Re: [PATCH v5 15/28] x86/arch_prctl: Create ARCH_GET_XSTATE/ARCH_PUT_XSTATE

From: Len Brown
Date: Tue May 25 2021 - 20:38:32 EST


After today's discussion, I believe we are close to consensus on this plan:

1. Kernel sets XCR0.AMX=1 at boot, and leaves it set, always.

2. Kernel arms XFD for all tasks, by default.

3. New prctl() system call allows any task in a process to ask for AMX
permission for all tasks in that process. Permission is granted for
the lifetime of that process, and there is no interface for a process
to "un-request" permission.

4. If a task touches AMX without permission, #NM/signal kills the process

5. If a task touches AMX with permission, #NM handler will
transparently allocate a context switch buffer, and disarm XFD for
that task. (MSR_XFD is context switched per task)

6. If the #NM handler can not allocate the 8KB buffer, the task will
receive a signal at the instruction that took the #NM fault, likely
resulting in program exit.

7. In addition, a 2nd system call to request that buffers be
pre-allocated is available. This is a per task system call. This
synchronous allocate system call will return an error code if it
fails, which will also likely result in program exit.

8. NEW TODAY: Linux will exclude the AMX 8KB region from the XSTATE on
the signal stack for tasks in process that do not have AMX permission.

9. For tasks in processes that have requested and received AMX
permission, Linux will XSAVE/XRESTOR directly to/from the signal
stack, and the stack will always include the 8KB space for AMX. (we do
have a manual optimization to in place to skip writing zeros to the
stack frame if AMX=INIT)

10. Linux reserves the right to plumb the new permission syscall into
cgroup administrative interface in the future.

Comments:

Legacy software will not see signal stack growth on AMX hardware.

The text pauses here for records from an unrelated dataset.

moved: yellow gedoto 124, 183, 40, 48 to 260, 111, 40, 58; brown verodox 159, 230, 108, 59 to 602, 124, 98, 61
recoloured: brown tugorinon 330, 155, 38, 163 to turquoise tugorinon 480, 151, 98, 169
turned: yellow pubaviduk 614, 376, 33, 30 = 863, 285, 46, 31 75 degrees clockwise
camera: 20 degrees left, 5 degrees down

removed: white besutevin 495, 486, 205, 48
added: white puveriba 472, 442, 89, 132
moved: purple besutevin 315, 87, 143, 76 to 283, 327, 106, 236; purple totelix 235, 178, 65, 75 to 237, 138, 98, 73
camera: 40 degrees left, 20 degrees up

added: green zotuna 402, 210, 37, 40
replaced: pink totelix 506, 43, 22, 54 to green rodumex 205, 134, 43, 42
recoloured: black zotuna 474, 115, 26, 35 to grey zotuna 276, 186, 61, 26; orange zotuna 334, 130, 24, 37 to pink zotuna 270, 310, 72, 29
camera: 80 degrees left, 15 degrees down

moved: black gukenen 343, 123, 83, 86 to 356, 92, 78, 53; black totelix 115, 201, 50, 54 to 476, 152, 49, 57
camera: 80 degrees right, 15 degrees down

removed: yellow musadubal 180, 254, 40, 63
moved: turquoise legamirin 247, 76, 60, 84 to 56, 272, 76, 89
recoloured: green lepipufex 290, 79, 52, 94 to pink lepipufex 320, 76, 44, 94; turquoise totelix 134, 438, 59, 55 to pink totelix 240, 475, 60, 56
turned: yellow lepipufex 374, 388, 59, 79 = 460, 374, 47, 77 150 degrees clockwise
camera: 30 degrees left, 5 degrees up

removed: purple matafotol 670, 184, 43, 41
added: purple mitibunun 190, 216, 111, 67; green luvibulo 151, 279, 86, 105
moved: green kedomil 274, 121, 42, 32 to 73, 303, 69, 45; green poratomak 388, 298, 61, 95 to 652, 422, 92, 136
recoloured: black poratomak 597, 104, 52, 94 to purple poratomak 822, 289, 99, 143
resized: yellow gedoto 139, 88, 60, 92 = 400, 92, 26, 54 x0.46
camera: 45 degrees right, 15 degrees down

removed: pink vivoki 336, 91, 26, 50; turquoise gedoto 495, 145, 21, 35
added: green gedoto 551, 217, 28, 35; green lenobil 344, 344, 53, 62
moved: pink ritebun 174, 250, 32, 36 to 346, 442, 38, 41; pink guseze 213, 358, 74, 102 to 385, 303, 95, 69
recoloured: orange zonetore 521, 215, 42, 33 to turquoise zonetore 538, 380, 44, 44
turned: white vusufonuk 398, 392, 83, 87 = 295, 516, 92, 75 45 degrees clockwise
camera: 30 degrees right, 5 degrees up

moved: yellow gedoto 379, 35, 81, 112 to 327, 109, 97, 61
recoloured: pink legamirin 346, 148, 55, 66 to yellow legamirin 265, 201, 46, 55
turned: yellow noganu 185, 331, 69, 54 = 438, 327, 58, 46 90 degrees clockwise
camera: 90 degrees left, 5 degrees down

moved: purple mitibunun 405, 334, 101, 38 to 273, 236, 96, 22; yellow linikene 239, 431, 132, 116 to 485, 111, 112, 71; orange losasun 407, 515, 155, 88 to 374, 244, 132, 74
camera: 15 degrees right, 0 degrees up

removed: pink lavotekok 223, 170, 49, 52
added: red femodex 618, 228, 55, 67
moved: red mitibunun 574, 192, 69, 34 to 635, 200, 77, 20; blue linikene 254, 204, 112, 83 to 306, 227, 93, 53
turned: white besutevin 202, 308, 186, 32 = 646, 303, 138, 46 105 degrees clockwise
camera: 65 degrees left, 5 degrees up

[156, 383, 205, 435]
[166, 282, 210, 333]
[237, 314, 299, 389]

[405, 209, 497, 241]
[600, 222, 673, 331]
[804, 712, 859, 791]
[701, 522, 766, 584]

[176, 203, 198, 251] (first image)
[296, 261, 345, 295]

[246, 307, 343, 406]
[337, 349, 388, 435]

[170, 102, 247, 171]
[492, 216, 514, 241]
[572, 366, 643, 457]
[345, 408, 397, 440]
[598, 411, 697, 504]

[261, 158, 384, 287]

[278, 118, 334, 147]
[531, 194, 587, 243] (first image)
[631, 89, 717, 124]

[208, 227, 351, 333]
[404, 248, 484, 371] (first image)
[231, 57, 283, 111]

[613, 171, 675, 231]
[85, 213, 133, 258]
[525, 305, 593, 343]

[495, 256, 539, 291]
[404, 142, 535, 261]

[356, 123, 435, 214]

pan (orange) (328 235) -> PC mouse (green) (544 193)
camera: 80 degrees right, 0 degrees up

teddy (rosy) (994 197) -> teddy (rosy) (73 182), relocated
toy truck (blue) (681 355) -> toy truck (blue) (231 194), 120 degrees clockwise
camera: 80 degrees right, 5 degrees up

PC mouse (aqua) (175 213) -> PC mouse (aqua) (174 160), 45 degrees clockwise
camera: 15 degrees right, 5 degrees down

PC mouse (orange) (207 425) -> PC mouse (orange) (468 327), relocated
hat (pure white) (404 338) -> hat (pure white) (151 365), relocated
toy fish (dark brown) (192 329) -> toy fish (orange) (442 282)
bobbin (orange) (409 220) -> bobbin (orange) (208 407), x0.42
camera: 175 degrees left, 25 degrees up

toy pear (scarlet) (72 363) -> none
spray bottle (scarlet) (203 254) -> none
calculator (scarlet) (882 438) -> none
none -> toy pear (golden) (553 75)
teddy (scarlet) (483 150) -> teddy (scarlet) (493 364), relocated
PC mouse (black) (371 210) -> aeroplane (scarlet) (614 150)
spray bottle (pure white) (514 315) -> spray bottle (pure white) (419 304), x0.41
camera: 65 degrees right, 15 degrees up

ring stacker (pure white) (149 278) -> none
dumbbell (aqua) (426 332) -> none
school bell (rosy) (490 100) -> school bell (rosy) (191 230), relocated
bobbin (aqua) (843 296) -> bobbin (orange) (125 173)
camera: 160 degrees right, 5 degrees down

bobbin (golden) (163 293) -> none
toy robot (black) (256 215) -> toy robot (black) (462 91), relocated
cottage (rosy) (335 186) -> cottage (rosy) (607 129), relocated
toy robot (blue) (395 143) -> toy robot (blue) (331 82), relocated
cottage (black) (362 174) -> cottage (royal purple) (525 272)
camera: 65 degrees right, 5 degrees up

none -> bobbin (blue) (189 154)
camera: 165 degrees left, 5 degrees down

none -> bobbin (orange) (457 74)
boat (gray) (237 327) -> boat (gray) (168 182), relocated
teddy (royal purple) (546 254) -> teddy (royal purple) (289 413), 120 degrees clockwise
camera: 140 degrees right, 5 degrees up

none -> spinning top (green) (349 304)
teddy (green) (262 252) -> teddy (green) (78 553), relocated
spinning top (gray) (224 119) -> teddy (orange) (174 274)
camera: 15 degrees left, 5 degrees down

New AMX software will see AMX state on the signal stack.

If new AMX software uses an alternative signal stack, it should be
built using the signal.h ABI in glibc 2.34 or later, so that it can
calculate the appropriate size for the current hardware. Note that
non-AMX software that is newly built will get the same answer from the
ABI, which would handle the case if it does use AMX.

Today it is possible for an application to calculate the uncompressed
XSTATE size from XCR0 and CPUID, allocate buffers of that size, and
use XSAVE and XRESTOR on those buffers in user-space. Applications
can also XRESTOR from (and XSAVE back to) the signal stack, if they
choose. Now, this capability can break for non-AMX programs, because
their XSAVE will be 8KB larger than the buffer that they XRESTOR.
Andy L questions whether such applications actually exist, and Thomas
states that even if they do, that is a much smaller problem than 8KB
signal stack growth would be for legacy applications.

Unclear if we have consensus on the need for a synchronous allocation
system call (#7 above). Observe that this system call does not
improve the likelihood of failure or the timing of failure. An
#NM-based allocation and be done at exactly the same spot by simply
touching a TMM register. The benefit of this system call is that it
returns an error code to the caller, versus the program being
delivered a SIGSEGV at the offending instruction pointer. Both will
likely result in the program exiting, and at the same point in
execution.

A future mechanism to lazy harvest not-recently-used context switchy
buffers has been discussed. Eg. the kernel under low memory could
re-arm XFD for all AMX tasks, and if their buffers are clean, free
them. If that mechanism is implemented, and we also implement the
synchronous allocation system call, that mechanism must respect the
guarantee made by that system call and not harvest
system-call-allocated buffers.

Len Brown, Intel Open Source Technology Center